En effet, Lucien Dacalor, comptable et acheteur, se lance dans la plantation de 9 arbres à pain. «Je ne connaissais pas vraiment le travail qu’incombe ce type de culture. J’étais davantage habitué à la culture de la banane plantain. Mais j’ai appris sur le tas et j’ai eu mes premières récoltes très rapidement».
L’exploitant agricole a foi et optimiste au fil du temps ses rendements. «J’ai compris que les arbres avaient besoin d’espace. J’ai aussi compris qu’ils avaient besoin d’un terrain drainé, avec un PH équilibré. Puis, j’ai découvert qu’il était nécessaire de les élaguer régulièrement pour cueillir plus facilement et pour récolter des fruits plus gros, plus concentrés en goût et surtout plus qualitatifs». Lucien Dacalor peaufine ses techniques de la culture du fruit à pain. «C’est un légume qui fait partie de l’histoire de la gastronomie guadeloupéenne, mais il est rare d’en connaître les astuces d’exploitation. Je conseille donc de couper les arbres à partir de 5 mètres de hauteur, cela permet également de réduire les accidents domestiques».
UNE CULTURE APPRIVOISÉE
Le fruit à pain est sur toutes les tables, que ce soit en Guadeloupe, en Polynésie, à Madagascar, à la Réunion, mais on le retrouve très peu sur les étales des marchés. «La Guadeloupe consomme 75 000 tonnes de fruits à pain par an. Or, je suis le seul exploitant et distributeur du territoire et je produis 40 000 kg (pour 8000 fruits) avec mes 60 arbres.
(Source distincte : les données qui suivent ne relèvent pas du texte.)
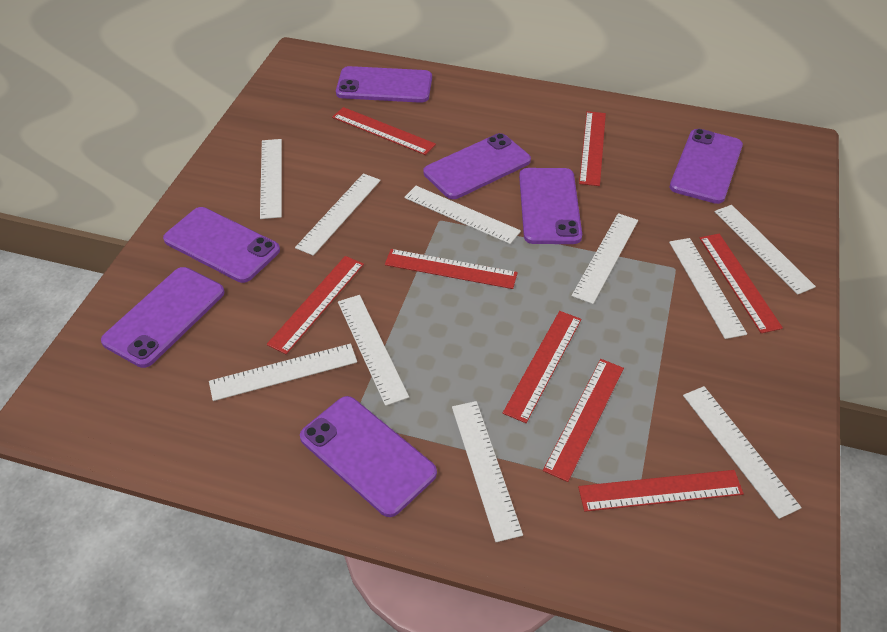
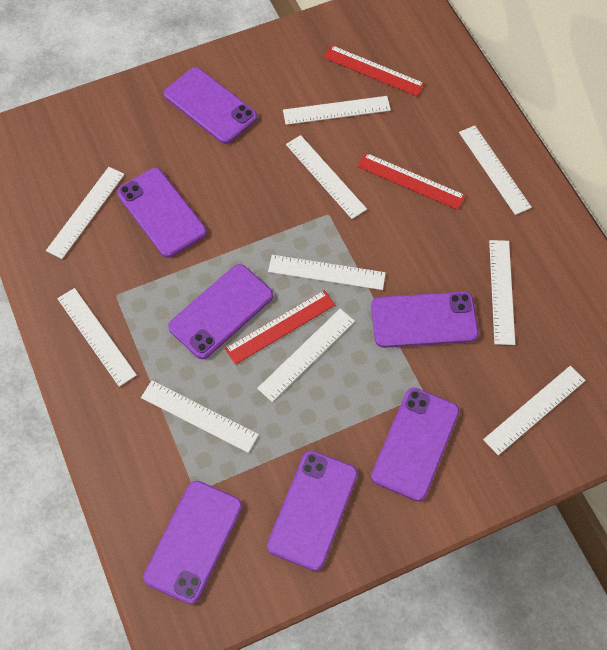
red ruler: 8 -> 3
Le calcul n’est donc pas bon, car nous consommons majoritairement des fruits à pain issus de particuliers, qui sont hors du circuit professionnel».
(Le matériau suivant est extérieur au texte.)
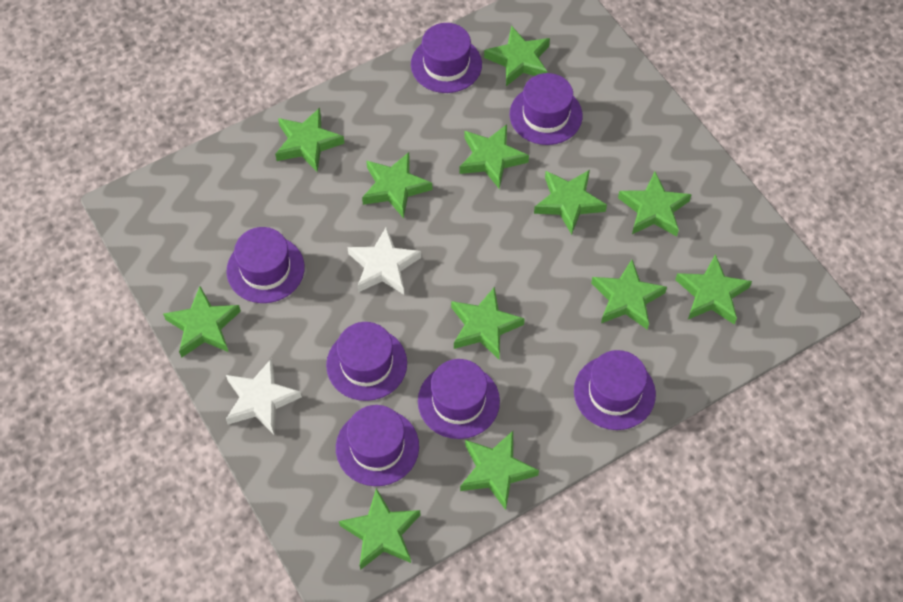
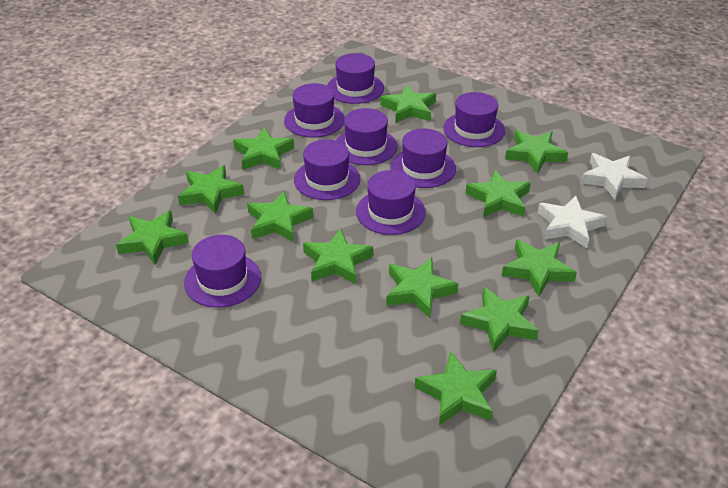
purple hat: 7 -> 8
Même si Lucien livre de nombreux hypermarchés, restaurants et cantines, intéressés par ce produit, mais il ne peut pas répondre à toutes les sollicitations. «Le fruit à pain est très demandé de par ses apports en calcium et en glucides. Il est facile à cuisiner et, surtout, c’est un légume au prix abordable pour de nombreux foyers. Je vends 1€ la pièce ! Je pense qu’il serait dès lors judicieux que d’autres agriculteurs se penchent sur ce marché de niche».
CRÉER UNE COOPÉRATIVE ?
Face à un tel engouement, Lucien Dacalor ne peut qu’être ravi de son choix. «Je me suis pris de passion pour cette culture. Bien sûr, elle demande de l’entretien et de l’investissement mais l’amortissement est immédiat. J’encourage les personnes qui ont du foncier à se lancer. Il s’agira d’acheter une élagueuse et le tour est joué !».
Il y a, semble-t-il, un marché en plein essor autour du fruit à pain. «On le récolte quasiment toute l’année. Sa farine ne contient pas de gluten. Sa chair permet de lutter contre le diabète et il est même possible de la cuisiner en fruits confits. Ses utilisations, déclinaisons et recettes sont nombreuses et même le chef Jimmy Bibrac a plébiscité le fruit à pain. Il serait bon que l’industrie agroalimentaire et les pépiniéristes s’intéressent à ce dossier. Nous avons la possibilité de créer une culture simple et bénéfique à la Guadeloupe, il faudrait se mettre au travail et créer, pourquoi pas, une coopérative».
S’OUVRIR À D’AUTRES PISTES
DE RÉFLEXIONS
La culture du fruit à pain peut être impactant à d’autres niveaux. «Il s’agit également de voir plus loin. Elle nous offrirait une autonomie alimentaire et, en plantant de nouveaux arbres, nous pourrions lutter contre le réchauffement climatique, réduire ainsi nos émissions de carbone et redonner vie à nos terres, entachées par le chlordécone. Vous pouvez même planter des christophines au pied des arbres à pain. Il y a une nouvelle voie à étudier et je diffuse ce même message depuis deux décennies. Il n’est pas question de viser l’export, mais principalement d’inonder nos marchés de fruits et légumes de chez nous et de créer, ainsi, une harmonie progressiste dans notre développement».